Le Roy simple ; donne tout,
Monsieur de Luyne ruine tout,
Et ses deux frères raflent tout.


le discours du Chien à trois têtes (à cause des trois frères), la Requête présentée à Pluton contre Luynes par Conchine, les dialogues où l’on fait parler Henri IV, les prosopopées que l’on met dans la bouche de la France, les Prédictions de La Sibylle, les Méditations de I’Hermitte Valérien, les plaisanteries de Mathurine et de Gros-Guillaume, tout cela constitue une littérature fort vulgaire et dont il ne faut pas exagérer l’importance.

Cependant, dans cet éphémère fatras, il est quelques pièces qui méritent d’être examinées avec attention. Ce sont celles qui, entre les excès de la thèse catholique et de la thèse protestante, s’appliquent à défendre une politique plus mesurée, plus sage, plus tolérante, une politique exclusivement nationale, mettant au-dessus de tout les intérêts de la couronne de France, et dont les adhérens se donnent, à eux-mêmes, le nom de Bons François.

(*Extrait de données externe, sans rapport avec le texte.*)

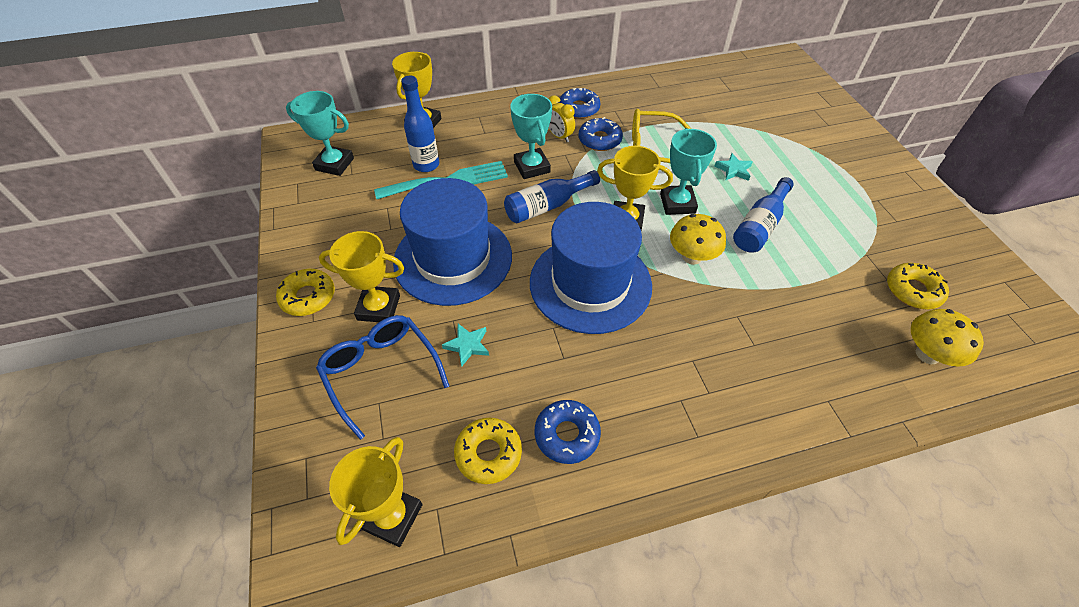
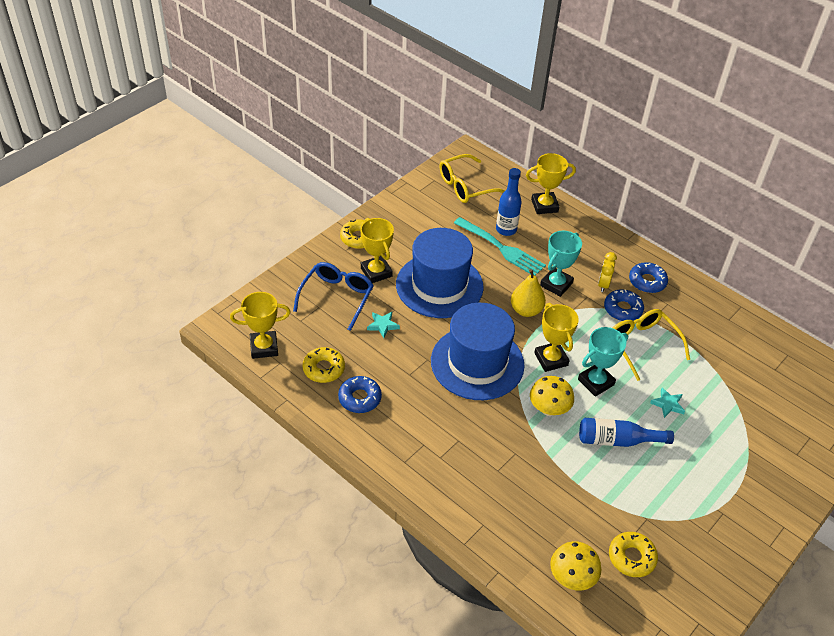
camera: 55 degrees right, 5 degrees down
(334, 164) = (465, 186): turquoise trophy -> yellow glasses
(547, 206) = (526, 310): blue bottle -> yellow pear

On ne peut pas dire qu’il y eût groupement politique et parti constitué. La doctrine même était flottante, plus empreinte de catholicisme chez les uns, plus nuancée de protestantisme ou de « libertinage » chez les autres. Nulle organisation publique ou secrète, nul chef reconnu : tout au plus des conciliabules, des conversations chez quelque bourgeois bien posé, dans quelque boutique de libraire, ou dans quelque étude bien close et abritée contre l’indiscrétion du dehors. La causticité de la bourgeoisie parisienne raillait, frondait, chansonnait. Tout en se jouant, elle rencontrait des critiques justes, des traits piquans, des observations fondées. Le bon sens alerte faisait le reste. Le mouvement si sincère des esprits à Paris, la communion des cœurs dans un sourire, l’entente prompte et à demi-mot, donnaient quelque importance à cette petite guerre menée rondement et gaiement du Pont-Neuf à la Place Royale. Dans la ruelle de « l’accouchée, » les commères caquetaient et répandaient la plaisanterie à la mode qui, par les antichambres, entrait au Louvre et se glissait, parfois, jusqu’aux oreilles du Roi.